Issue (i): Whether the services rendered by the appellant were classifiable as works contract service, with the consequence that the demand raised under commercial or industrial construction service could not be sustained for the period up to 30.06.2012.
Analysis: The services involved supply of materials along with construction activity, which brought them within the nature of composite works contract. The legal position applied was that composite works contracts were not taxable as service contracts simpliciter under the pre-30.06.2012 regime unless specifically brought to tax under the proper charging provision. The demand in the show-cause notice and the adjudication proceeded under commercial or industrial construction service, while no demand had been raised under works contract service. The construction of the Nagaland guest house was also treated as not being for commercial or industrial use.
Conclusion: The issue was decided in favour of the assessee. The demand for the period up to 30.06.2012 was set aside.
Issue (ii): Whether the demand relating to the post-30.06.2012 period and the penalty could be sustained.
Analysis: For the period after 30.06.2012, the appellant had accepted liability in respect of the services rendered to BSNL and had paid the service tax. In view of that admitted payment, the remaining confirmed demand could not survive, and the penalty followed the fate of the substantive demand.
Conclusion: The issue was decided partly in favour of the assessee.
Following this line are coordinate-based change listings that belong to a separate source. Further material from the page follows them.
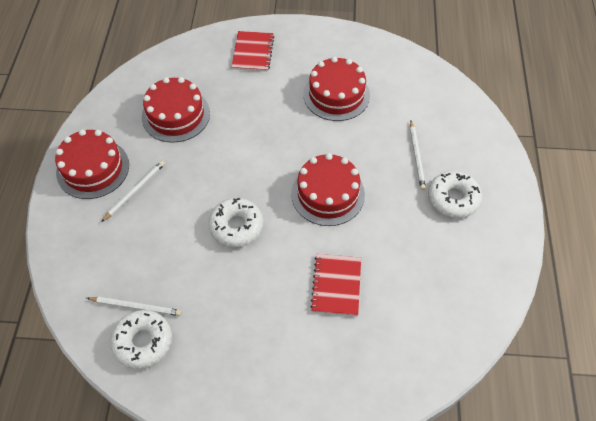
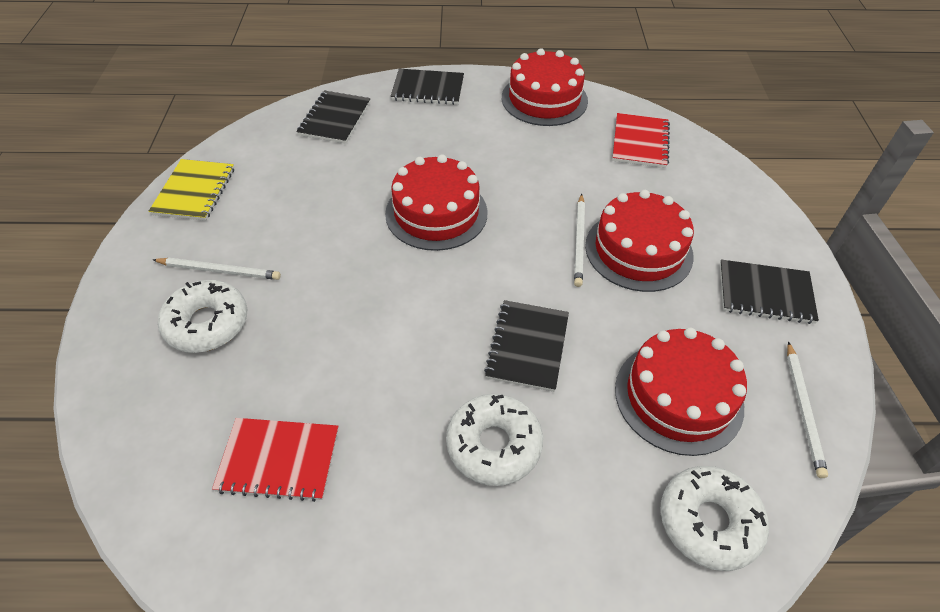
black notebook: 0 -> 4
yellow notebook: 0 -> 1

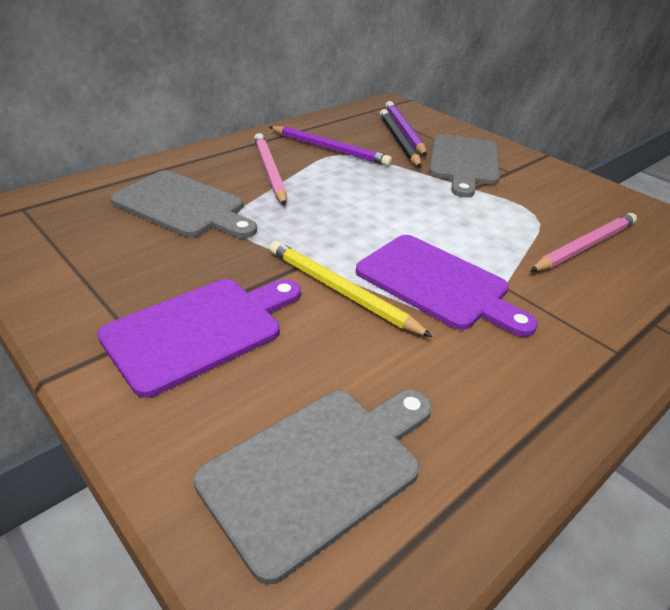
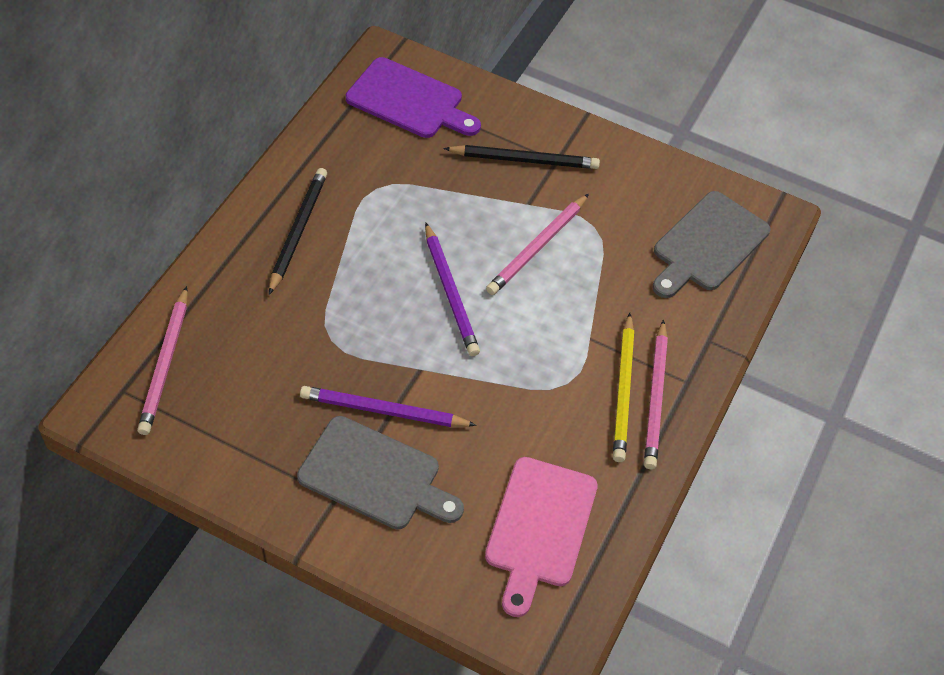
black pencil: 1 -> 2
grey cutting board: 3 -> 2
pink cutting board: 0 -> 1
pink pencil: 2 -> 3
purple cutting board: 2 -> 1

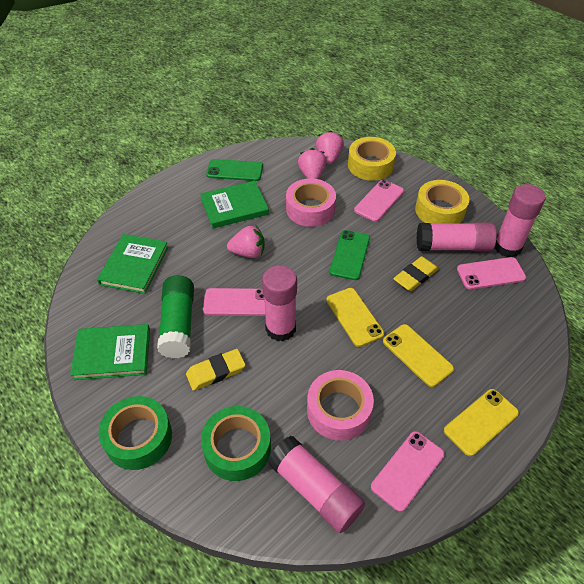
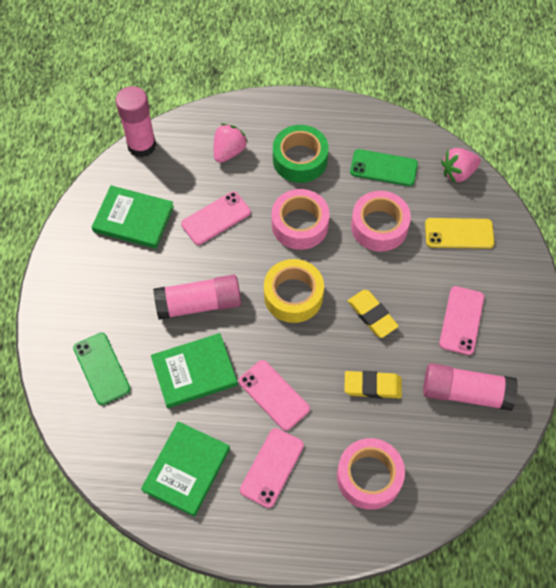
green glue stick: 1 -> 0
green tape: 2 -> 1
pink glue stick: 4 -> 3
pink strawberry: 3 -> 2
pink tape: 2 -> 3
yellow phone: 3 -> 1
yellow tape: 2 -> 1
The admitted demand for the post-30.06.2012 period was maintained only to the extent of the assessee's acceptance, while the balance demand and the penalty were set aside.
Final Conclusion: The impugned order was modified by retaining only the admitted tax liability for the post-30.06.2012 period and deleting the rest of the demand and the penalty, resulting in a partial allowance of the appeal.
Ratio Decidendi: A composite works contract cannot be taxed as a service contract simpliciter under a different head unless the show-cause notice and adjudication proceed under the proper charging provision, and construction not shown to be for commercial or industrial use cannot be sustained under the impugned levy.